The
best days of my life
The day I answered Jesus.
The
invite said RSVP but didn’t click I’m attending immediately. I dilly-dallied. I
bought for time. But He never wavered, He patiently waited. There’s no too
late, no deadline, no last chance. The door was always open, flashing the neon
sign that said: welcome. Finally, I heeded. I entered. My hedonist lifestyle is
over, but I’m happier.
The day I stopped being lonely. The pursuit to happiness
is endless. And most of the time, pointless. I was happy for a night with a bad
hangover next day. I was ecstatic over sex but would feel dirty and guilty
after. I was lonely in my struggle to be happy. Then, the paradigm shift. My
concept of happiness changed.

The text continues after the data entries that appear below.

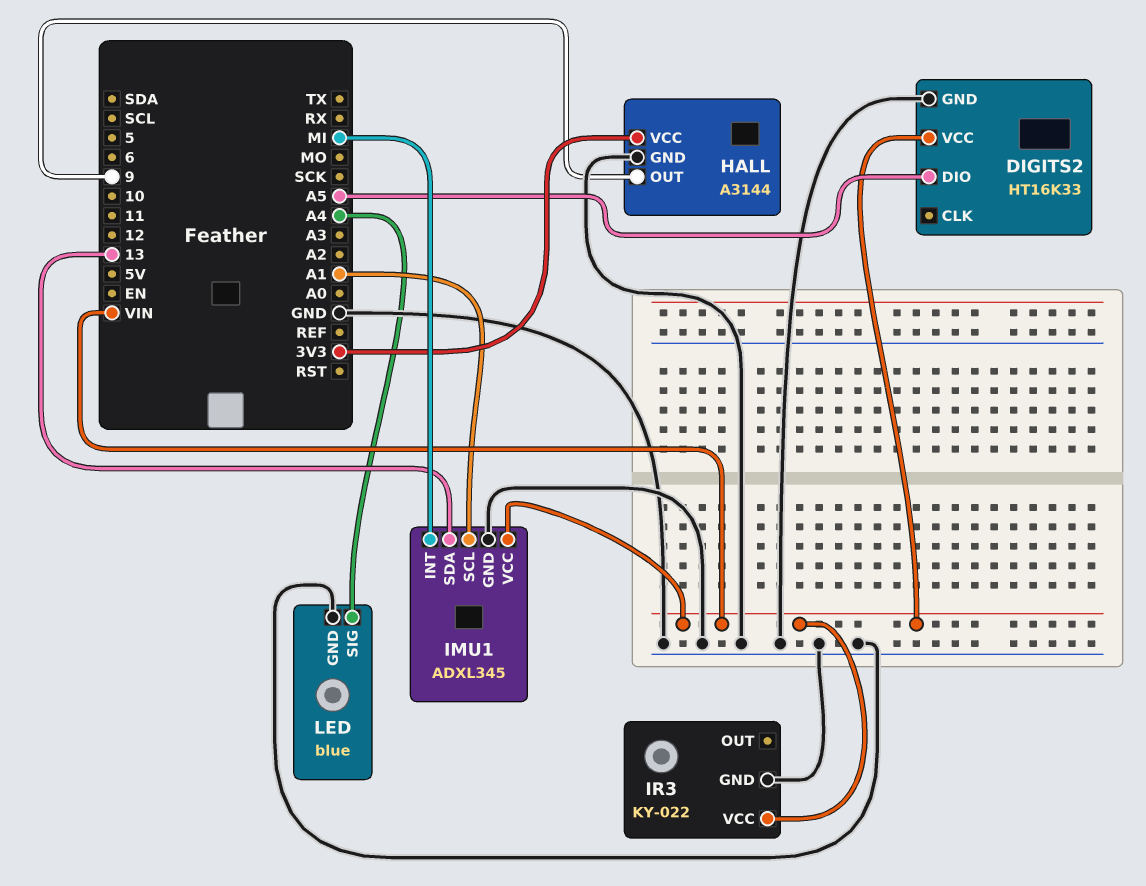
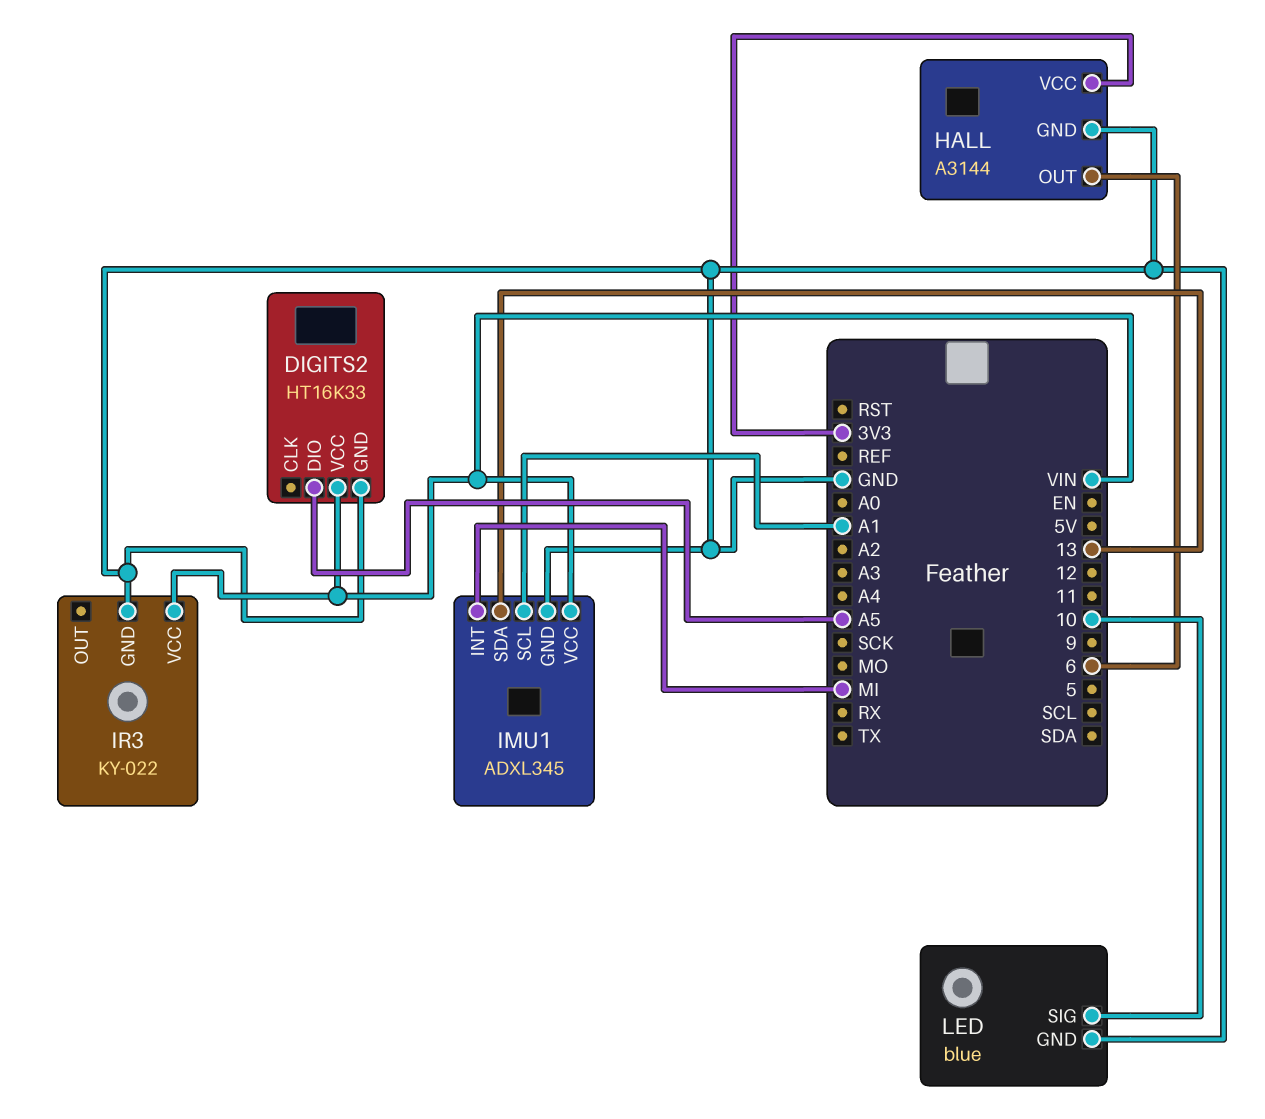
HALL pin OUT: 9 -> 6
LED pin SIG: A4 -> 10

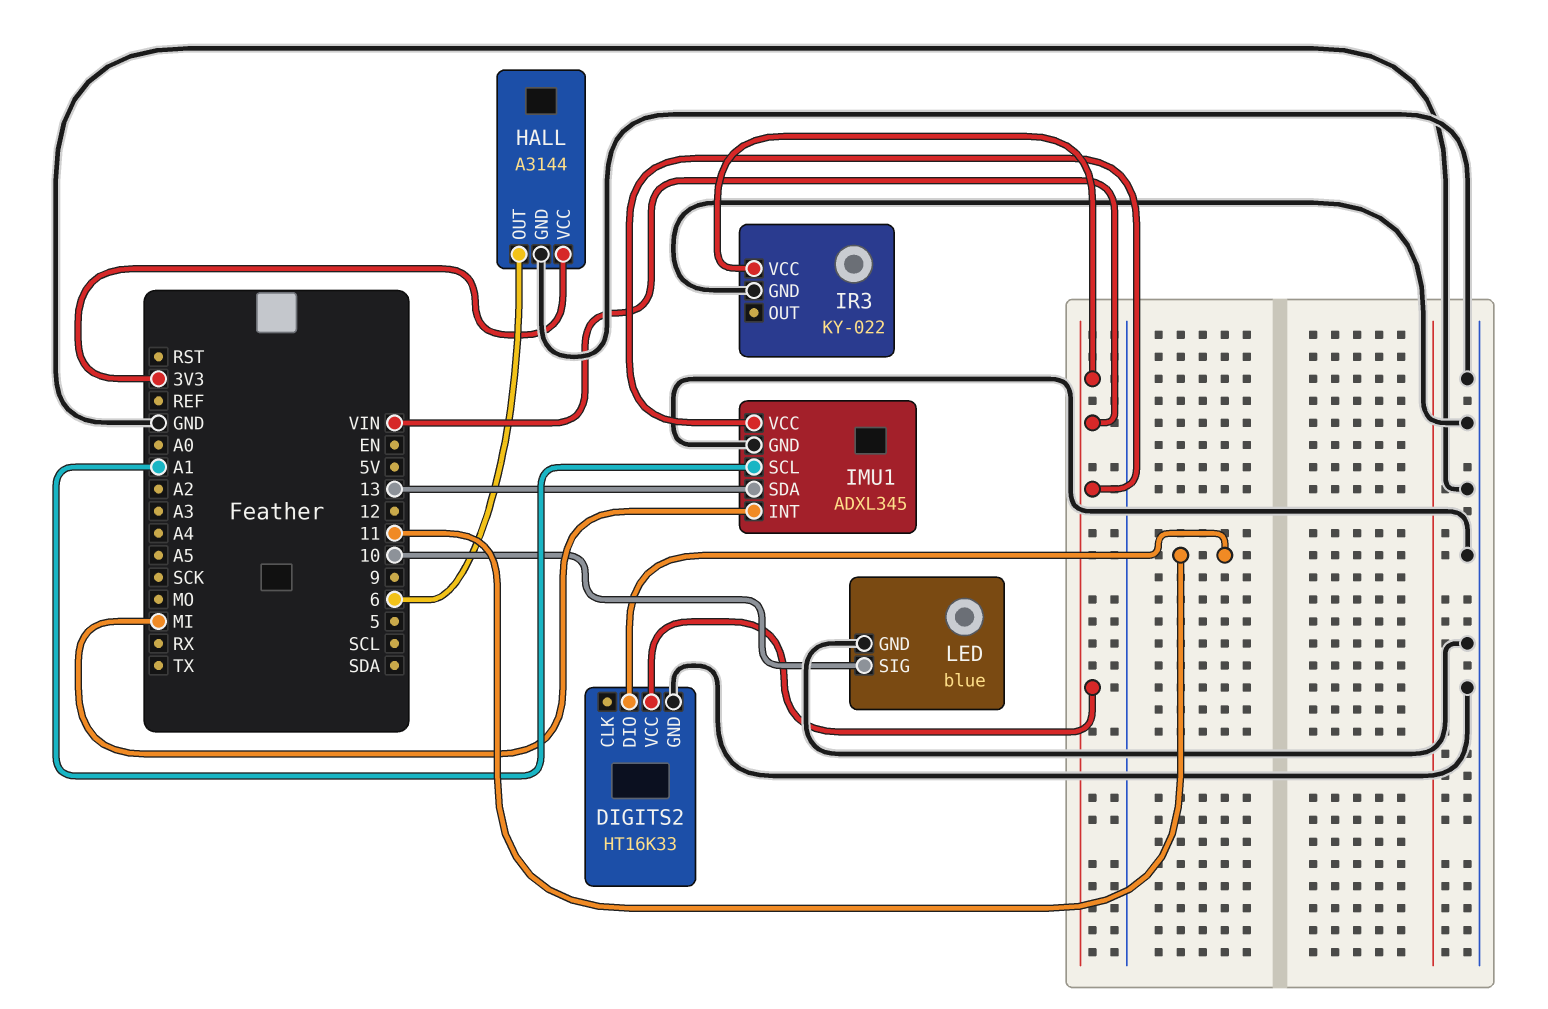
DIGITS2 pin DIO: A5 -> 11

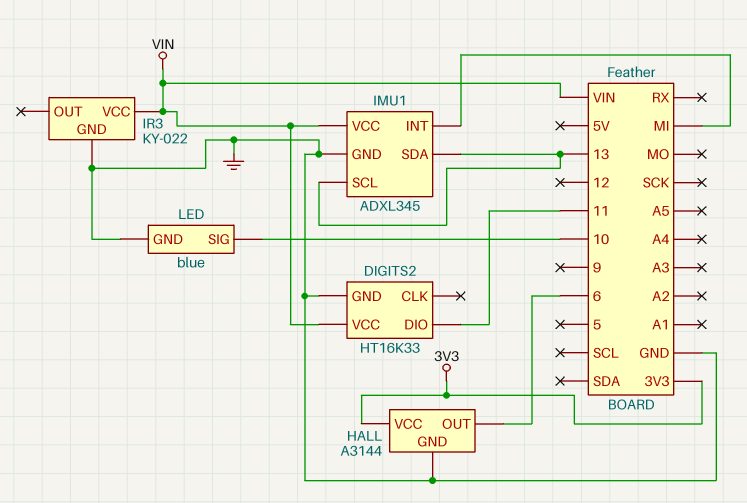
IMU1 pin SCL: A1 -> 13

My happiness no longer depends on who I am with
but who I am and what I am. It’s never lonely to be myself.
The day I forgave myself.
Healing
began in my heart. I could not move on and move forward and forever thought of
my father, my mother and everything that has happened to my life. I was so hard to myself. I was so hard to
others. I didn’t feel any love until I forgave. When I decided to break the
vicious cycle of hate, I found peace. I
was forgiven, I am now more forgiving.
The day I let go of my weight. And I’m not talking
of just physical weight. I had to throw my excess baggage, the only way to
believe in myself again. I had to let go of insecurities, anxieties and
worries. I embraced myself again. I exhaled all animosity and bitchiness and
inhaled all positive energy and good vibes. I am embracing others again. I am
embracing life all over again.
The day I love.
It’s
coming soon, I know it will. I have passed up several chances. I searched for
the wrong reasons at the wrong places. Now, I know I can love. I know I am
capable of loving. I know I am lovely and lovable.